Back in recovery my cardiologist caught up with me again. I had done great, he said, and he just beamed as he told me that I absolutely did not have PAH. This is great news, he assured me, great news!! There is another circulation problem in the lower part of my heart, between the ventricles. There is blood coming in from the left side of my heart and mixing with the blood on the right, disrupting the flow through the heart and robbing me of oxygen to my body. I have a second, more serious, cardiac shunt, and now it is a question of locating that pesky little guy and doing something to fix the problem.

It has been FIVE YEARS, people. If I hadn’t had my trip into the cath lab yesterday my doctors would still be nagging me to get more exercise (the BLZ just barks in laughter), offering me antidepressants, or insisting that I must have sleep apnea. I feel so validated!

My cardiologist is now going over my previous imaging to find the hole now that he knows what to look for. I was told that I may need to go through more testing to definitively characterize the opening, but this is huge forward progress. I suspect that I am facing open heart surgery down the road, but I am elated that the progressive and eventually fatal diagnosis of PAH is now off the table. Things are looking up since my heart failure will now be much easier to treat.

I am reminded of Elizabeth Zimmerman’s admonishment: “Knit on with confidence and hope, through all crisis.” Also, when the going gets tough, get a kitten!

Today I am waiting to hear back from my cardiologist who is going to email me with follow up instructions after he has finished going through the data and past test results. I’m on oxygen, knitting, and feeling pretty calm about all the new developments.

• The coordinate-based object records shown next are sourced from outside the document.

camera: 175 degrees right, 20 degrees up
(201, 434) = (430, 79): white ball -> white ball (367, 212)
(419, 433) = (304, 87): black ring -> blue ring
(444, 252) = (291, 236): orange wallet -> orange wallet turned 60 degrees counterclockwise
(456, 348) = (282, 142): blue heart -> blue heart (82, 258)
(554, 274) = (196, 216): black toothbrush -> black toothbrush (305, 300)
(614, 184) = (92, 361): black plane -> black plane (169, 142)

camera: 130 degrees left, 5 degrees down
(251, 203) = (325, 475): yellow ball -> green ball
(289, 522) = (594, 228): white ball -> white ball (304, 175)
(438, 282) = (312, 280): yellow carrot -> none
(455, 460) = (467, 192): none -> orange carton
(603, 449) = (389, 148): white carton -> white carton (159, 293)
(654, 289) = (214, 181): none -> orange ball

Almost exactly 7 years ago (August 28th was the anniversary day) I was diagnosed with Limited Systemic Sclerosis and Sjogren’s Disease. I have learned a lot along the way, but the best, most important lessons have been about self-advocacy, facing down the worst case scenarios, communicating with your doctors, and maintaining a good attitude.

Yesterday this all paid off for me big time.

Note: The fabulous BLZ graphic was made for me by my exceptionally knitworthy niece Melissa and her beautiful and talented daughter Eleanor.